The Childs Bank MPA provides critical protection for deep-sea habitats at depths between 180 and 450 m. It allows for the recovery of important nursery areas for juvenile fish and helps maintain the eco-certification of the South African hake fishery by protecting these vital habitats.

== Extent ==
The Childs Bank MPA is off the coast of the Northern Cape in the 180 m to 450 m depth range, about 70 nautical miles west of Hondeklipbaai. The MPA protects the water column, seabed and subsoil inside its boundaries. The area of ocean protected is 1,335 km^{2}. The entire Childs Bank Marine Protected Area is zoned as a single Controlled Zone.

=== Boundaries ===
The MPA boundaries are:
- Northern boundary: A S30°40.000' E15°36.000' to B S30°40.000' E16°0.000'
- Eastern boundary: B S30°40.000' E16°0.000' to C S31°0.000' E16°0.000'
- Southern boundary: C S31°0.000' E16°0.000' to D S31°0.000' E15°45.000'
- Southwestern boundary: D S31°0.000' E15°45.000' to E S30°54.000' E15°36.000'
- Western boundary: E S30°54.000' E15°36.000' to A S30°40.000' E15°36.000'

== Management ==
The marine protected areas of South Africa are the responsibility of the national government, which has management agreements with a variety of MPA management authorities. These authorities manage the MPAs with funding from the SA Government through the Department of Environmental Affairs (DEA). The regulations for the MPA were established under the National Environmental Management: Protected Areas Act, 2003. Scientific research within the protected area is not permitted unless licensed.

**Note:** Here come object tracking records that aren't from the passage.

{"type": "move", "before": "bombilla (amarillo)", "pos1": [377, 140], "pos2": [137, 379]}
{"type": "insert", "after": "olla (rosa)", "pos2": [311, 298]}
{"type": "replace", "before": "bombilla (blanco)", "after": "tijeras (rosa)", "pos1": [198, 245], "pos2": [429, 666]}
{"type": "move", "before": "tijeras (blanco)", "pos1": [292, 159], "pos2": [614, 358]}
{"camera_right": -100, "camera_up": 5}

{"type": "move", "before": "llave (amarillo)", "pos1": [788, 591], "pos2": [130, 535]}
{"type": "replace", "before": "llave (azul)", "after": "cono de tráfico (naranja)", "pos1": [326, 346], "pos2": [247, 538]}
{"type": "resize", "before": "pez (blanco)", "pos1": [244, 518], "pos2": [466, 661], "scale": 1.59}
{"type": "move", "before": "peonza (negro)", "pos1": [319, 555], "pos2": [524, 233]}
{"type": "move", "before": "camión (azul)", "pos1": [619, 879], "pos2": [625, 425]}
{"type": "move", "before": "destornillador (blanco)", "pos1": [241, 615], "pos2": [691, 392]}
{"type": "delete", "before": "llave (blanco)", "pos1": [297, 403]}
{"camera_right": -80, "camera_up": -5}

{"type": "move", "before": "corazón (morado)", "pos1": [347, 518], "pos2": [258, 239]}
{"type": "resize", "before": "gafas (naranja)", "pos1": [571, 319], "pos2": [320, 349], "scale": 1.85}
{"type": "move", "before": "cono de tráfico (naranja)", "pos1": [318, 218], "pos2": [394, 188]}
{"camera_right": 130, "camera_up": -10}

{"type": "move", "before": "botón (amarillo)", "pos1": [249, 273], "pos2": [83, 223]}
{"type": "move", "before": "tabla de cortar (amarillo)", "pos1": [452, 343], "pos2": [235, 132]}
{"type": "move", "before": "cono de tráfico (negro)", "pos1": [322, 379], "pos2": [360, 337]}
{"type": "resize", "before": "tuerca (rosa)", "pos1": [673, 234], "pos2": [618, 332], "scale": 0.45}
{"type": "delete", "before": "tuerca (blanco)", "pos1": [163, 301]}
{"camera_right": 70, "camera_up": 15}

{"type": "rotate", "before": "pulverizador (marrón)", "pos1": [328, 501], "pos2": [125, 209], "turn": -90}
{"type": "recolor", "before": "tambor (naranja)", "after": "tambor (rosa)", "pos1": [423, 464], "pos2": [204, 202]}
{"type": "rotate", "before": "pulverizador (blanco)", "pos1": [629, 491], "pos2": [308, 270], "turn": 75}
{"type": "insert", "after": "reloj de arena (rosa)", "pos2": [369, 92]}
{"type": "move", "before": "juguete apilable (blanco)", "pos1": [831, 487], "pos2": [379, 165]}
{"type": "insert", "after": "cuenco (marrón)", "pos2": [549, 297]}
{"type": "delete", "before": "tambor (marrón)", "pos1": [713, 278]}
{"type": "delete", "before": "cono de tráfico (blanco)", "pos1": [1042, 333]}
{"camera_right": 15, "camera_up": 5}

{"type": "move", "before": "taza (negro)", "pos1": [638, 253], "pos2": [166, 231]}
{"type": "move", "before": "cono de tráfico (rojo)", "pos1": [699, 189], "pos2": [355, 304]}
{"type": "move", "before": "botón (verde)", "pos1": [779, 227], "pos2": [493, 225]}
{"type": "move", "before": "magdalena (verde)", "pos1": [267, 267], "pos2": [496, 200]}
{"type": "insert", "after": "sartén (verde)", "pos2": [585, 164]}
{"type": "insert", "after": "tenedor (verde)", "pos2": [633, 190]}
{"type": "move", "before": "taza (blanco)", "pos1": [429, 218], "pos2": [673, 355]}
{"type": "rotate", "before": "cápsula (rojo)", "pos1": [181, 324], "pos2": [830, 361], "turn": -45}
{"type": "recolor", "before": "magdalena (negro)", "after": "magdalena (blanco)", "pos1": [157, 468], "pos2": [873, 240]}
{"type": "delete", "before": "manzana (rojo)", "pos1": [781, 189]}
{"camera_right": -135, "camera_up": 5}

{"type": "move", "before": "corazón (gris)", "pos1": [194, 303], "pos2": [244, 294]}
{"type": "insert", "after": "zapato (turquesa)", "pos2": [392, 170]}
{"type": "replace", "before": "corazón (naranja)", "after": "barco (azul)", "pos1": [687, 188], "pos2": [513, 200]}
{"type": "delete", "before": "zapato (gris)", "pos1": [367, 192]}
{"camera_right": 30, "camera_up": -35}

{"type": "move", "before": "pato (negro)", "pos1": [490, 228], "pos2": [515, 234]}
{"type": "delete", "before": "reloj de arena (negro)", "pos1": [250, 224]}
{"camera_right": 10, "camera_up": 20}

The Department of Agriculture, Forestry and Fisheries is responsible for issuing permits, quotas and law enforcement.

== Ecology ==

Marine ecoregions of the South African Exclusive Economic Zone: Childs Bank Marine Protected Area is in the Southeast Atlantic ecoregion

The MPA is in the cool temperate Southeast Atlantic ecoregion to the west of the continental shelf.

Childs Bank and its associated habitats support structurally complex and fragile ecosystems built on cold-water corals, hydrocorals, gorgonians, and glass sponges. These species are particularly vulnerable to physical disturbance and are slow to recover.

=== Fauna ===
The seafloor fauna is diverse, featuring a variety of sea stars, brittle stars, pancake urchins, and large basket stars that extend their branching arms to feed in the currents along the bank's steep walls. The shelf edge adjacent to the bank is a biodiversity hotspot for demersal fish and cephalopods. Benthic samples from near the mound have revealed high abundances of infauna and epifauna, including two species of burrowing urchins (Spatangus capensis and Brissopsis lyrifera capensis) and a burrowing anemone (Actinauge granulosus).

=== Endemism ===
The MPA is in the cool temperate Southeast Atlantic ecoregion, which contains some species endemic to South Africa. The MPA protects the only known South African habitat for the habitat-forming cold-water coral Desmophyllum pertusum.